Instead of identifying with your emotions, which often means they overwhelm you, attention and awareness offer powerful ways to be with your feelings.
Identification
In a state of identification, we are caught up in our experience. Imagine, for example, someone said something that upset you. If I asked you how you felt about it, you might say: “I feel really angry about what she said.”
We tend to identify ourselves with an emotion, sometimes becoming completely overwhelmed by it. This kind of identification can be with pain, an emotion, an opinion, an ideology, etc. We can become ‘identified’ with a thought in the same way. A thought carries us away into the past, the future, or somewhere else that’s not here and now.
Imagine this like someone sitting in a dimly lit room with a box on their head.
Instead of getting caught up in our experience, we can choose to be present in the moment and in relationship with whatever is happening. We can choose to pay attention.
Attention
This involves stepping away from identification by intentionally focusing on one aspect of our experience. Instead of “I feel really angry about what she said,” we notice that there’s a part of me that’s feeling anger. Working with attention is often associated with mindfulness practice, but there’s a related approach in therapy called emotion labelling. Bringing our attention to difficult or intense emotions and gently naming them can be helpful. There are also crossovers with Gendlin’s Focusing approach, which is foundational to my work.

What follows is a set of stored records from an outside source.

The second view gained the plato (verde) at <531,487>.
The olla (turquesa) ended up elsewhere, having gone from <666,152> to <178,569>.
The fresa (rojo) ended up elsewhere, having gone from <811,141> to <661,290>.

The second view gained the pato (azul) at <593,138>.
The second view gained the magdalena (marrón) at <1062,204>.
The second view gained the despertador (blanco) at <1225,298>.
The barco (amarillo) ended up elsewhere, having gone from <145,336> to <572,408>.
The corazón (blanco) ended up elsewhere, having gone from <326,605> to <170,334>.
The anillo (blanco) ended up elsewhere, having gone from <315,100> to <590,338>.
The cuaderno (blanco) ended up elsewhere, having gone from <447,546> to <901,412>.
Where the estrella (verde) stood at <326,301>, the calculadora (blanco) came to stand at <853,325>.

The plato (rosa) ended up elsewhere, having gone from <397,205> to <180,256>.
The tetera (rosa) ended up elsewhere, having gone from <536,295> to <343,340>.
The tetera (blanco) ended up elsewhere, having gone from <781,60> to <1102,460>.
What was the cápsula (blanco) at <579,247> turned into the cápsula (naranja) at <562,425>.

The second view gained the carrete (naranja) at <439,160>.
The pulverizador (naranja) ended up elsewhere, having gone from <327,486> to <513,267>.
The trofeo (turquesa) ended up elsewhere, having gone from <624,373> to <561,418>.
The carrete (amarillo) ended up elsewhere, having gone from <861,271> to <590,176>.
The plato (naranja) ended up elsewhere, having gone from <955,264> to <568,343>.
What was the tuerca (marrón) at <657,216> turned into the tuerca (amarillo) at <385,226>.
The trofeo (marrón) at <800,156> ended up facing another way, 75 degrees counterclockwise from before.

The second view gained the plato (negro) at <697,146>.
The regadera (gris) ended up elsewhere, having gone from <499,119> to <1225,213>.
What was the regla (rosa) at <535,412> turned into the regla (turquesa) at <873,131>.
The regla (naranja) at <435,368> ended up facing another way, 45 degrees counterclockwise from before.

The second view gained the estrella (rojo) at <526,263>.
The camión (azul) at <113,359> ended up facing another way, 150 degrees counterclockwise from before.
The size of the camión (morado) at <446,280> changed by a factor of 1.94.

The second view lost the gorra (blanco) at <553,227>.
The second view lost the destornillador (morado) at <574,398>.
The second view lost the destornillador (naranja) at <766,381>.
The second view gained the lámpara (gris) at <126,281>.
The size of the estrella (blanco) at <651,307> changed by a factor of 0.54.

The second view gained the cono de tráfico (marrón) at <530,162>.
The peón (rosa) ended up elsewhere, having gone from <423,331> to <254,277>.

If identification is like being in a dimly lit room with a box on our head, attention is taking off the box and exploring with a powerful torch.

Awareness
Awareness isn’t better than attention, but it offers a complementary practice. However, in mindfulness, attention practice typically precedes awareness practice, which is why I’ve placed it here.
Awareness is wider than attention. A range of mental and sensory experiences are held in awareness without focusing on any one of them. What’s my overall experience at this moment? What sounds are around me? Where does my body contact the ground? What is my breathing like? What areas of tension am I aware of? All these aspects of experience – and more – are simply witnessed, gently held in awareness without specifically attending to any of them.
Going back to the example above, I might say: “I am aware that there is anger. I am aware of heightened tension in my chest. I am aware of an elevated heart rate.”
It’s now as if the lights have been turned on in the room, and you are aware of everything around you.
Attention and awareness are two fundamentals of mindfulness practice. Both are valuable, and you might switch between them.
Psychological research has shown that attention enhances perceptual sensitivity and neural responses, while awareness is linked to widespread neural integration. The ramifications of those findings are profound.
This framework is fundamental to mindfulness, and I’ve already noted that it’s related to Focusing. It’s also relevant to metacognition and the work of Viktor Frankl. It’s probably elsewhere too, as it is a core practice for managing human experience.